Health information blocking does not include legitimate referrals between providers participating in an accountable care organization or similar value-based collaborative care model.
Health information blocking is an unfair trade practice (see below). The law specifies that health information blocking by a hospital is subject to a $5,000 penalty for a willful violation as set forth in the unfair practices law (CGS § 19a-904d).
Medicare Provider-Based Entities
Under the federal Centers for Medicare and Medicaid Services “provider-based status” rules, Medicare will reimburse for facility fees paid to a hospital-based facility (such as a group practice owned by the hospital) meeting certain requirements but not at physicians' offices not affiliated with a hospital.
A facility or practice has provider-based status and thus can bill for facility fees if it has a relationship with the main provider (i.e., the hospital) concerning a range of issues, such as licensure, clinical and financial integration with the hospital, public awareness, and billing practices. The regulations specify payment recovery procedures if a hospital inappropriately treats a facility as provider-based (42 CFR § 413.65).
Connecticut Unfair Trade Practices Act (CUTPA)

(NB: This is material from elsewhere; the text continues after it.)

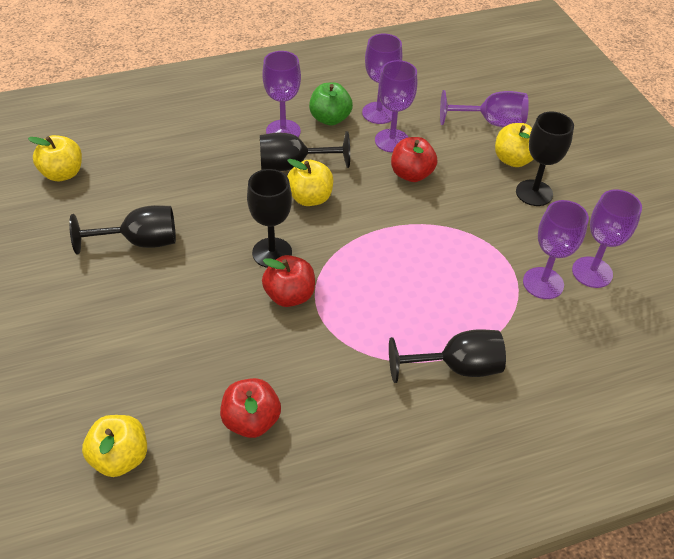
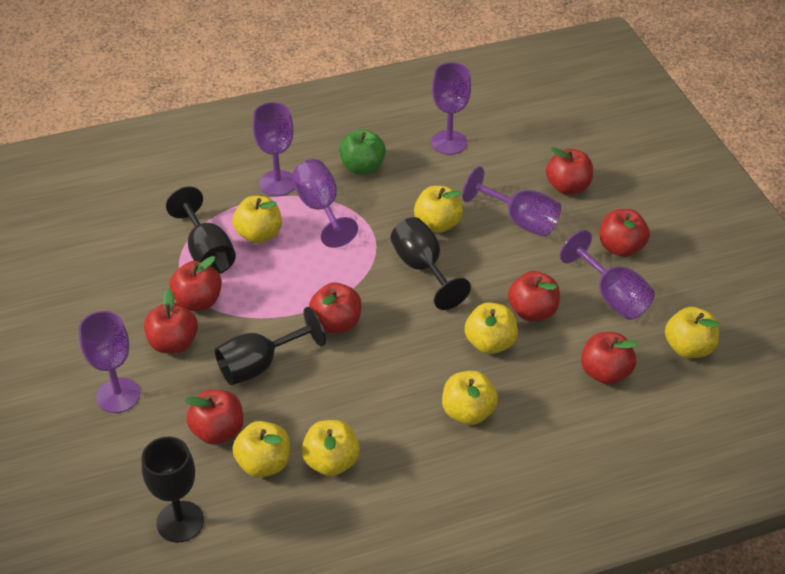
black goblet: 5 -> 4
red apple: 3 -> 8
yellow apple: 4 -> 7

The law prohibits businesses from engaging in unfair and deceptive acts or practices. CUTPA allows the consumer protection commissioner to issue regulations defining what constitutes an unfair trade practice, investigate complaints, issue cease and desist orders, order restitution in cases involving less than $10,000, enter into consent agreements, ask the attorney general to seek injunctive relief, and accept voluntary statements of compliance. It also allows individuals to sue. Courts may issue restraining orders; award actual and punitive damages, costs, and reasonable attorney's fees; and impose civil penalties of up to $5,000 for willful violations and $25,000 for violation of a restraining order.